State of the art techniques and equipment for injecting and controlling addition of neutralizing agents to the APS system and other refinery distillation towers are described in U.S. Pat. No. 5,302,253, which is incorporated herein by reference. In one embodiment of the disclosure, the pH of condensate removed from the tower system is continuously measured with a standard pH electrode. The pH signal is sent to a controller, which compares it with the pH setpoint, and the controller throttles the pumping rate of the amine pump used to inject neutralizer into the APS system to bring the pH of the bulk condensate reading to the setpoint. Preferably, the condensate is bulk water condensate taken from the overhead accumulator drum water boot, but condensate can be removed from some intermediate condensation point in the tower overhead system. A corrosion safe range for bulk water condensate pH is typically 5 to 6.5.

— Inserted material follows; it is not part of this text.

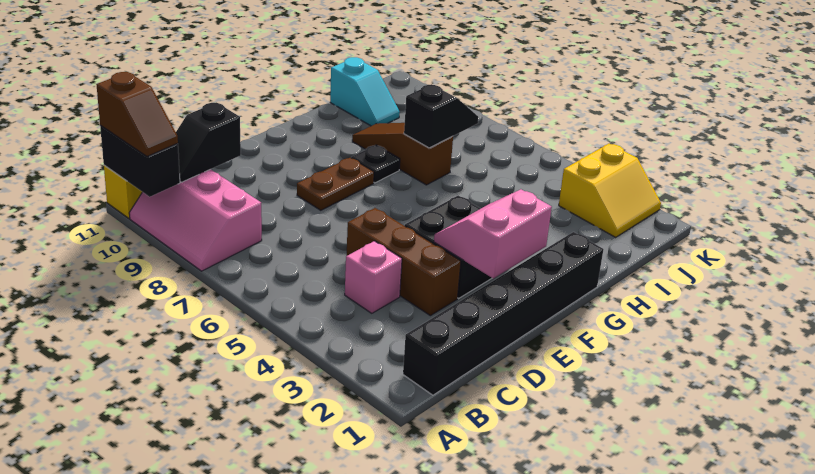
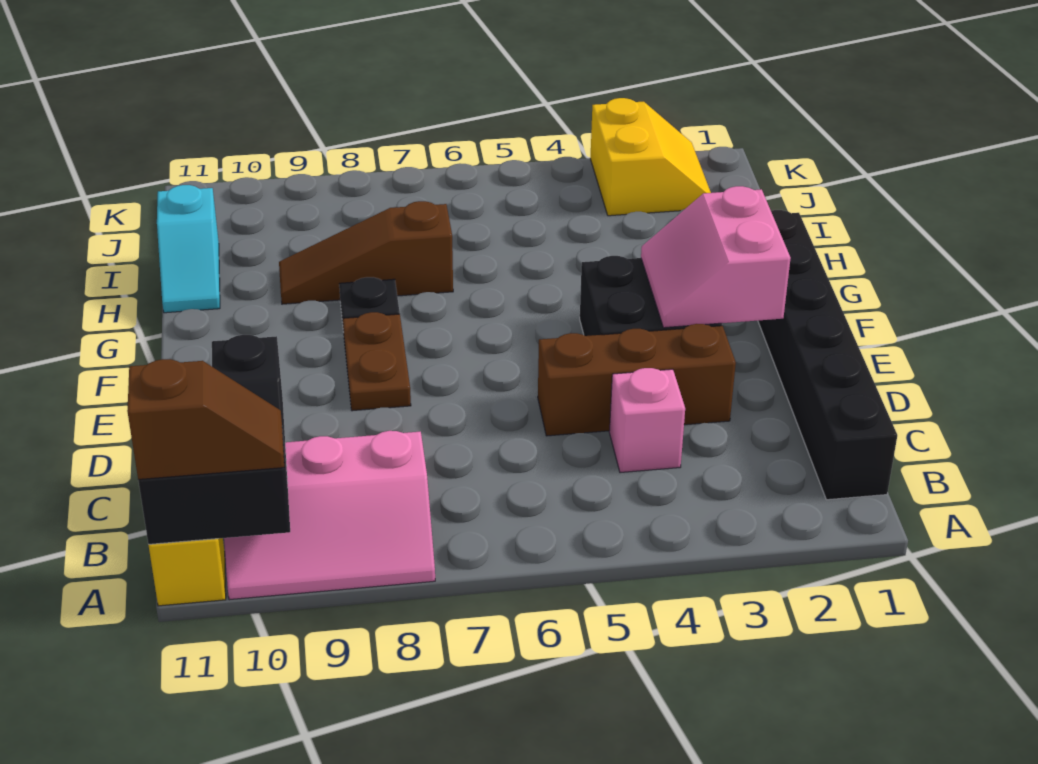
black slope H7:I7 level 2 top H -> none
cyan slope I10:I11 level 1 top 11 -> cyan slope H11:I11 level 1 top I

U.S. Pat. Nos. 4,335,072 and 4,599,217 describe devices which attach to the treated system and monitor corrosion rate and treatment. The devices are termed "Overhead Corrosion Simulators" ("OCS"). These patents are incorporated herein by Reference. An Overhead Corrosion Simulator is a small condenser heat exchanger cooled with flowing cooling water which is installed onto the pipestill overhead system such that it withdraws a small overhead gas slipstream from the pipestill overhead. The slipstream is withdrawn from a point sufficiently upstream where the tower temperature is above the initial point of water condensation so that no water condensation has yet occurred. The OCS cools the overhead stream in small temperature increments from initial condensation through total condensation. The condensate at each stage of cooling is continuously collected and rate of corrosion and/or pH are continually monitored using conventional instrumentation techniques. Using the OCS, corrosion rates and pH, at each point in the system where water condensation is occurring, are simulated and continually monitored and conditions at the all important point of initial condensation continually observed even if the point shifts upstream or downstream in the APS overhead system.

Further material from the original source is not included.